## Trying to find math inside everything else

### A Way to Foster Productive Struggle?

My school has been trying to better create conditions for productive struggle in our classes, because a lot of students have taken a very receiving stance. So early in our Area and Volume unit, I decided to use this task from Illustrative Mathematics.

The task is a 7th grade task, and so involved nothing new for my high school geometry students – just area and perimeter/circumference. But the task has a lot of parts, not all of which are obvious from looking at it. So I gave them task, and then I was “less helpful.” In fact, I barely spoke during the lesson, only quietly clarifying things, but reflecting their proximity questions back towards themselves and their other group members.

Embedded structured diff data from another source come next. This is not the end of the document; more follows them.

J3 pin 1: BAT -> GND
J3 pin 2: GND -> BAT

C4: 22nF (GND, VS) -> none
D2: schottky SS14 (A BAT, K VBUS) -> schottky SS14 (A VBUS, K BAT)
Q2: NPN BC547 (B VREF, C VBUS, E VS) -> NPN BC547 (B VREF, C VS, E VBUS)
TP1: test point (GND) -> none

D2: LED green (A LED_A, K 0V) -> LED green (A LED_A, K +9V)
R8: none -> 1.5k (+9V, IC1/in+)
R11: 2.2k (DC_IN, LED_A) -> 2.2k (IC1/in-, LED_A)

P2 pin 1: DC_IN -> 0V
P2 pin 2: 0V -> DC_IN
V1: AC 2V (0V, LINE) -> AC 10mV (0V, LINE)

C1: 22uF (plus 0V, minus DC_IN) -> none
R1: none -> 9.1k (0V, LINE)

Almost every group that attempted the task solved the problem on their own. (I followed up with an extension where they designed their own stained class on the coordinate plane and found the price using the same pricing, for those who finished quickly.) I had a group of three girls who don’t usually feel very confident in my class feel like rock stars after figuring the whole thing out themselves.

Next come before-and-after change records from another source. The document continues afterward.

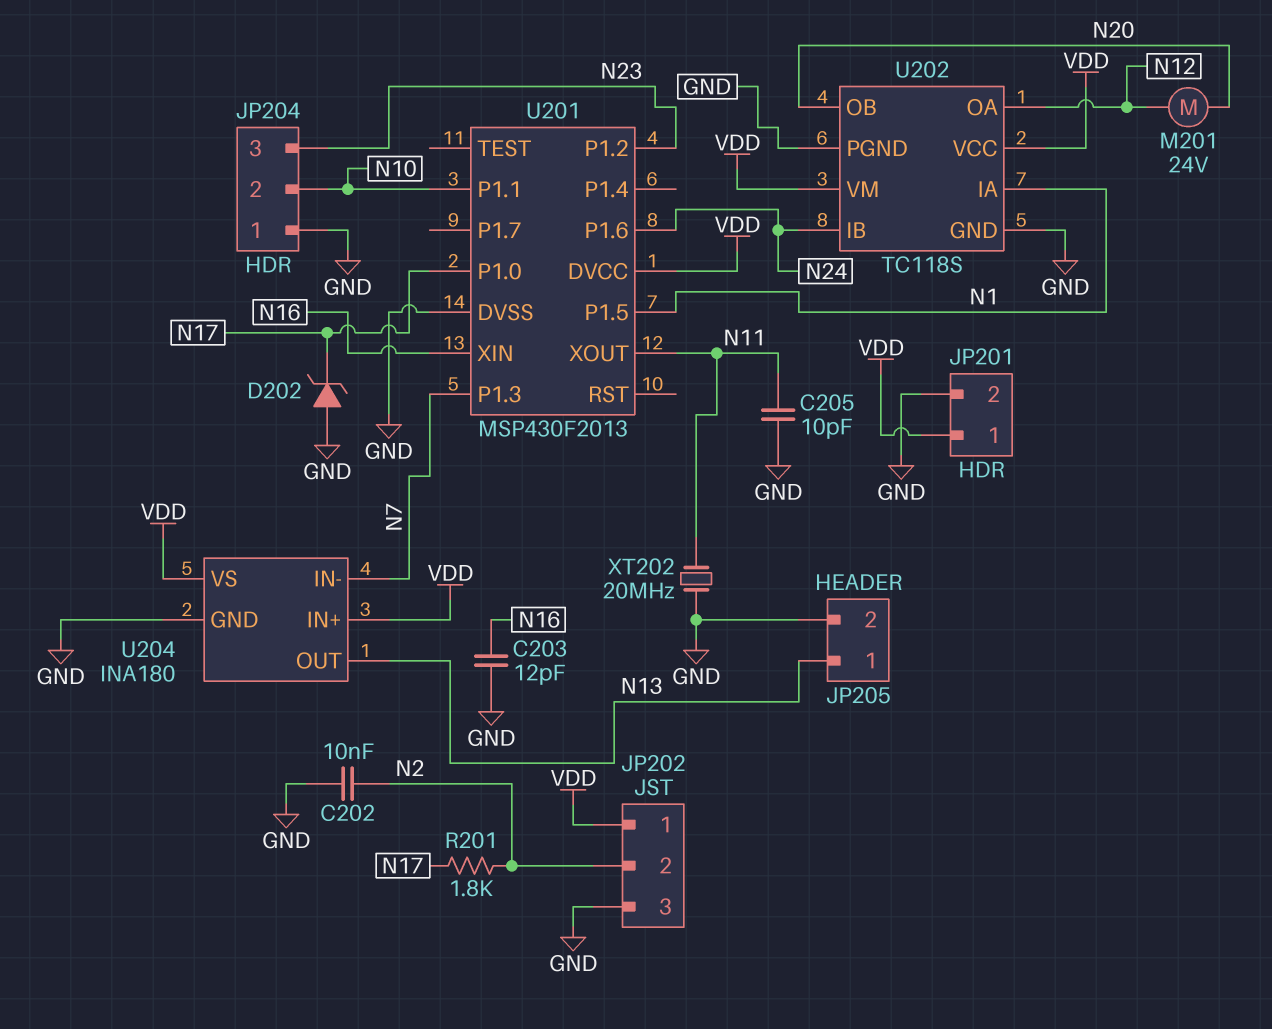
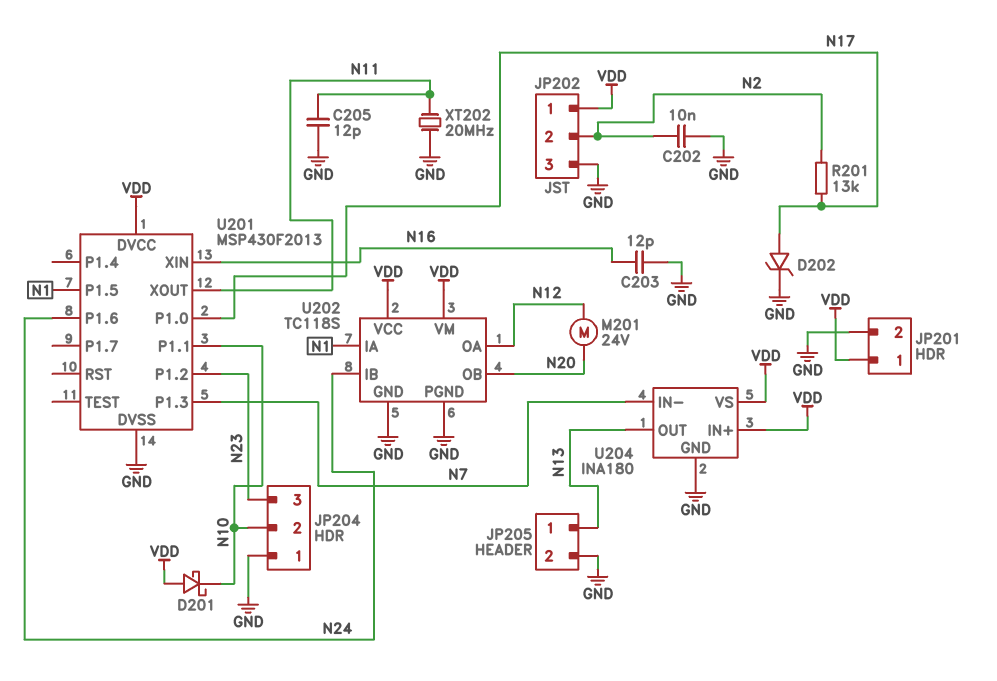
C205: 10pF (GND, N11) -> 12pF (GND, N11)
D201: none -> schottky (A VDD, K N10)
D202: zener (A GND, K N17) -> zener (A N17, K GND)
R201: 1.8k (N2, N17) -> 13k (N2, N17)

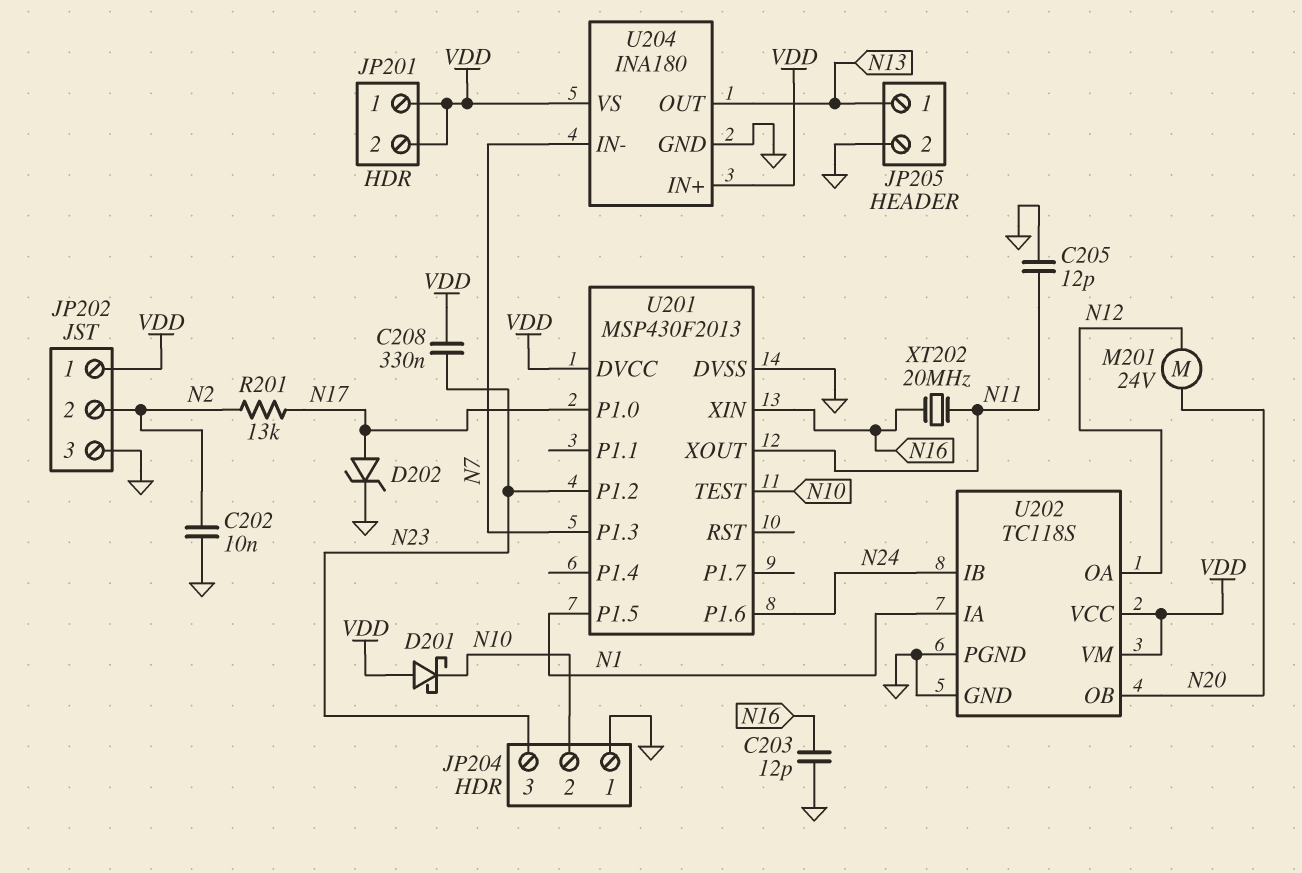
C208: none -> 330nF (N23, VDD)
JP201 pin 2: GND -> VDD
U201 pin P1.1: N10 -> none
U201 pin TEST: none -> N10
XT202: 20MHz (GND, N11) -> 20MHz (N11, N16)

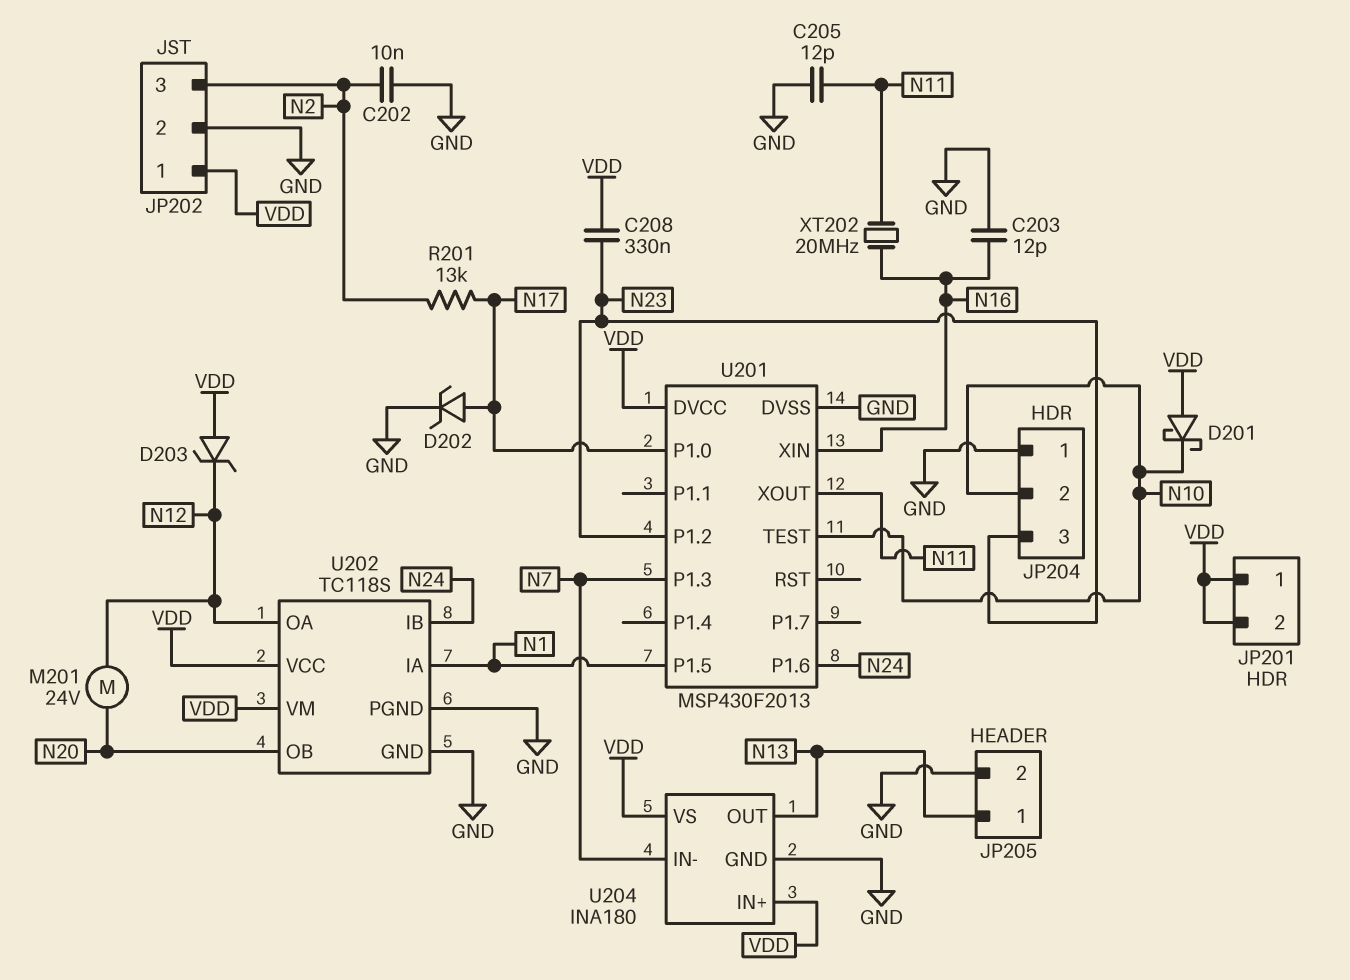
D203: none -> zener (A VDD, K N12)
JP202 pin 2: N2 -> GND
JP202 pin 3: GND -> N2

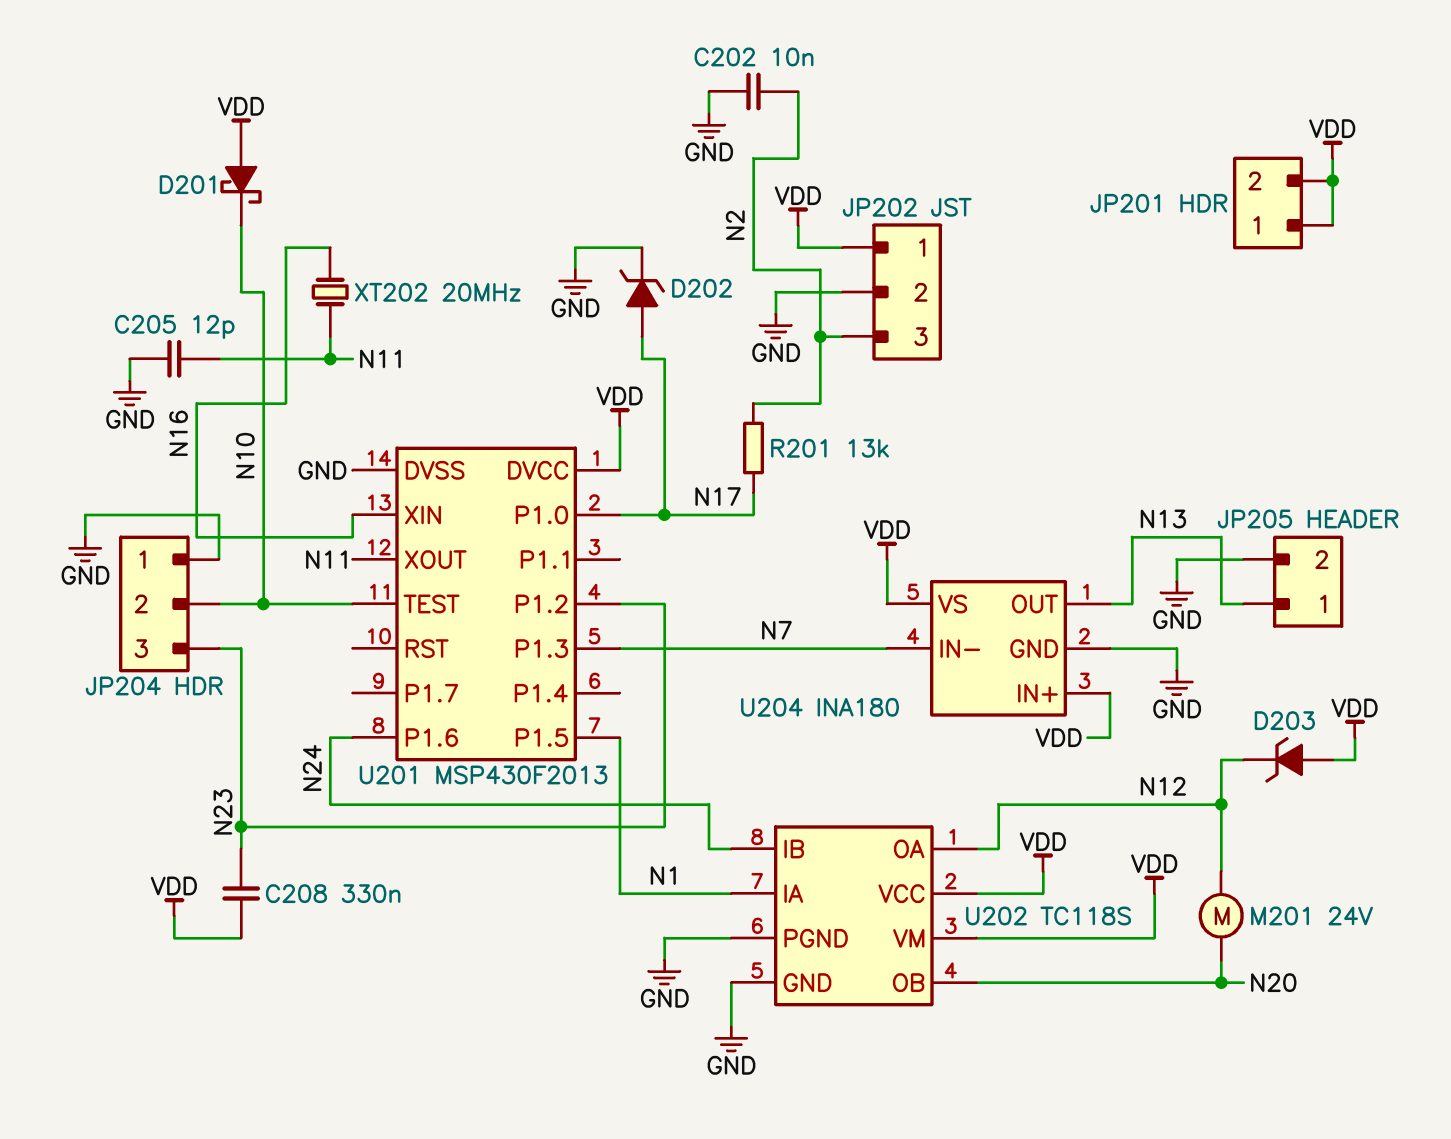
C203: 12pF (GND, N16) -> none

A few days ago, I saw this tweet:

I thought it really applied here. While the content was still related to what we were learning in high school geometry, the opportunity to solve a complex task with little scaffolding was really helped by using a task from an earlier grade. I recommend it.

### One Problem, Eight Ways

I had a pretty good lesson recently that I wanted to share. It was at the end of my quadrilaterals unit, and so we were working on coordinate proofs. I love coordinate proofs because you can get so much information from just a pair of coordinates, which lends itself to lots of different ways of solving the same problem. Add to that how many different ways there are to prove something is a square, and we have the start of something good.

I gave the students the above sheet, starting off with some noticing/wondering about the graphed figure. Then I assigned each table a different method to prove that the quadrilateral is a square. Each group was off to their whiteboards to get started.

It was really great to see each group discussing the problem so intently, and it reminded me how easy it is to facilitate discussion when up at the vertical whiteboards. Afterwards, the students went around in a gallery walk to compare their proofs to the other methods. They analyzed how they were similar, how they were different, and thought about which method they might prefer in the future. (Some comments included things like preferring method 2 because it only involved slopes, even though it involves more lines.)

The whole lesson went so smoothly and had tons of intra- and inter-group discussion. Need to use the structure again.